When building AI agents, one of the first requirements you might have is to connect your agent to a Large Language Model (LLM). Fortunately, the BeeAI platform helps with this by providing built-in OpenAI-compatible LLM inference. The platform’s OpenAI endpoints are model and provider agnostic, serving as a proxy to whatever is configured. For you as an agent builder, the usage is extremely simple because we’ve wrapped the usage into a Service Extension.
Service Extensions are a type of A2A Extension that allows you to easily “inject dependencies” into your agent. This follows the inversion of control principle where your agent defines what it needs, and the platform (in this case, BeeAI) is responsible for providing those dependencies.
Service extensions are optional by definition, so you should always check if they exist before using them.

Quickstart

1

Add LLM service extension to your agent

Import the necessary components and add the LLM service extension to your agent function.
2

Configure your LLM request

Specify which model your agent prefer and how you want to access it.
3

Use the LLM in your agent

Access the optionally provided LLM configuration and use it with your preferred LLM client.

Example of LLM Access

Here’s how to add LLM inference capabilities to your agent:
import os
from typing import Annotated

from a2a.types import Message
from a2a.utils.message import get_message_text
from beeai_sdk.server import Server
from beeai_sdk.a2a.types import AgentMessage
from beeai_sdk.a2a.extensions import LLMServiceExtensionServer, LLMServiceExtensionSpec

server = Server()

@server.agent()
async def example_agent(
    input: Message,
    llm: Annotated[
        LLMServiceExtensionServer,
        LLMServiceExtensionSpec.single_demand(suggested=("ibm/granite-3-3-8b-instruct",))
    ],
):
    """Agent that uses LLM inference to respond to user input"""

    if llm:
        # Extract the user's message
        user_message = get_message_text(input)
        
        # Get LLM configuration
        # Single demand is resolved to default (unless specified otherwise)
        llm_config = llm.data.llm_fulfillments.get("default")
        
        # Use the LLM configuration with your preferred client
        # The platform provides OpenAI-compatible endpoints
        api_model = llm_config.api_model
        api_key = llm_config.api_key
        api_base = llm_config.api_base

        yield AgentMessage(text=f"LLM access configured for model: {api_model}")

def run():
    server.run(host=os.getenv("HOST", "127.0.0.1"), port=int(os.getenv("PORT", 8000)))

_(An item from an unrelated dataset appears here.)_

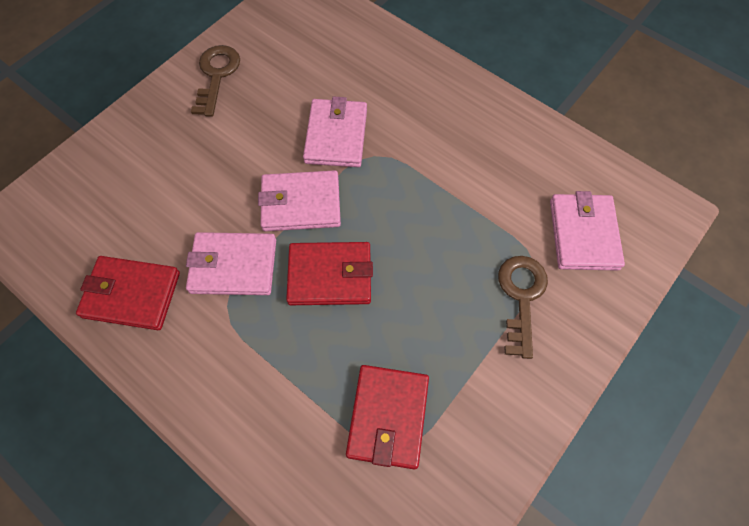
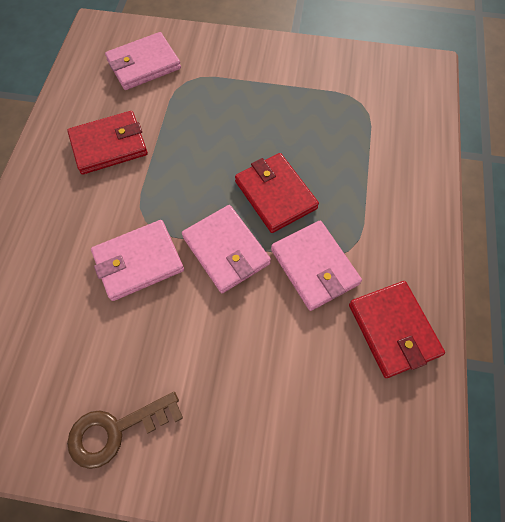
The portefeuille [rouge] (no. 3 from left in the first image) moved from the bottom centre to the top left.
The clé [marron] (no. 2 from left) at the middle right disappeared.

if __name__ == "__main__":
    run()

How to request LLM access

Here’s what you need to know to add LLM inference capabilities to your agent: Import the extension: Import LLMServiceExtensionServer and LLMServiceExtensionSpec from beeai_sdk.a2a.extensions. Add the LLM parameter: Add a third parameter to your agent function with the Annotated type hint for LLM access. Specify your model requirements: Use LLMServiceExtensionSpec.single_demand() to request a single model (multiple models will be supported in the future). Suggest a preferred model: Pass a tuple of suggested model names to help the platform choose the best available option. Check if the extension exists: Always verify that the LLM extension is provided before using it, as service extensions are optional. Access LLM configuration: Use llm.data.llm_fulfillments.get("default") to get the LLM configuration details. Use with your LLM client: The platform provides api_model, api_key, and api_base that work with OpenAI-compatible clients.

Understanding LLM Configuration

The platform automatically provides you with:
  • api_model: The specific model identifier that was allocated to your request
  • api_key: Authentication key for the LLM service
  • api_base: The base URL for the OpenAI-compatible API endpoint
These credentials work with any OpenAI-compatible client library, making it easy to integrate with popular frameworks like:
  • BeeAI Framework
  • LangChain
  • LlamaIndex
  • OpenAI Python client
  • Custom implementations

Model Selection

When you specify a suggested model like "ibm/granite-3-3-8b-instruct", the platform will:
  1. Check if the requested model is available in your configured environment
  2. Allocate the best available model that matches your requirements
  3. Provide you with the exact model identifier and endpoint details
The platform handles the complexity of model provisioning and endpoint management, so you can focus on building your agent logic.